Raising the Dead and Stalin, Too

What is it about the history of justice and injustice within a nation (particularly, one's own) that causes one to take notice and remember?

In Russia, the history and extent of The Gulag system is only now coming more fully to light. With the recent move to have excerpts of one of Aleksandr Solzhenitsyn's classic works shared as part of the curriculum in her schools, there appears to be some sign of hope for that.

There is also, the little known, "Virtual Museum of the Gulag," which since 2004, has aimed (according to the website) toward:

1. The preservation of memory, museum initiatives and unique testimonies. The introduction of our accumulated experience and knowledge into the public sphere.

2. To collate [resource] the uncoordinated initiatives regarding the preservation of memory and testimonies about the Soviet past into a single information. To overcome the regional or confessional divisions in our consciousness of the Terror and the Gulag.

3. To provide information and advice for provincial museums.

4. The creation of a public and generally accessible national museum.

5. Public discussion of the past and the role of such a social and historical legacy.

6. The instruction and education of the younger generation.

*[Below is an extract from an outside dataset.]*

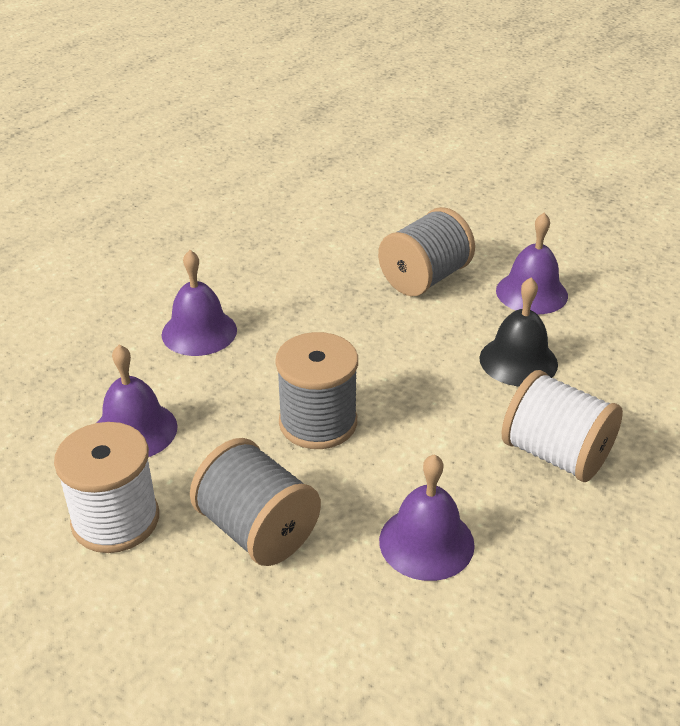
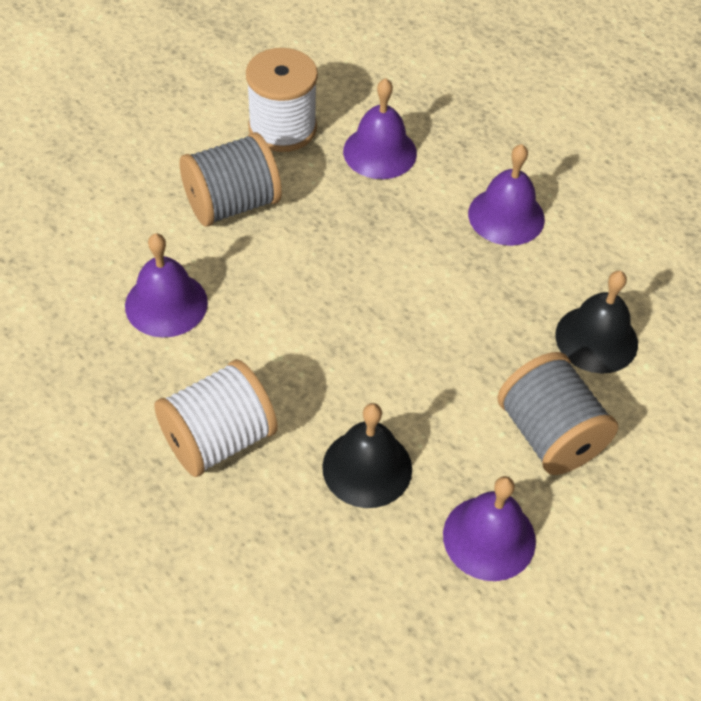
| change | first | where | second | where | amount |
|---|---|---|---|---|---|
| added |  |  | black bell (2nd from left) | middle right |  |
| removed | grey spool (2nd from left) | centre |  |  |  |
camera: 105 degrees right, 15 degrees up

As of Autumn 2005, a list of the “Museums of the Gulag” comprising 290 historical sites in the Russian territory and the countries of the former Soviet Union has been compiled. Geographical expansion of the project in the museums of eastern Europe is foreseen.

An online exhibit hosted by the Center for History and New Media at George Mason University and a traveling exhibit (last year) in cooperation with the (American) National Park Service, The Gulag Museum at Perm-36, the International Memorial Society, and Amnesty International USA may or may not have been noticed.

 


Meanwhile, Russia's Stalin Revival continues in this report from Miriam Elder of GlobalPost in Moscow.

Outside Russia, the legacy of Stalin, who ruled as a dictator from the 1920s until his death in 1953, is pretty clear. Killing millions of his own people landed him in the pantheon of the world’s worst dictators, alongside Hitler and Pol Pot. His name conjures images of domestic terror, nighttime arrests and a megalomaniacal paranoia that prompted fatal campaigns against perceived enemies.

Inside Russia, the story is more complicated. He was, according to a school textbook adopted last year and endorsed by Prime Minister Vladimir Putin, a “competent manager” who committed atrocities at home out of necessity.

Earlier this year, Stalin nearly won a nationwide call-in poll asking people to vote for the person who best represents Russia.

 
In front of Stalin's Museum
Holding up (and kissing) Stalin - "a shining star?"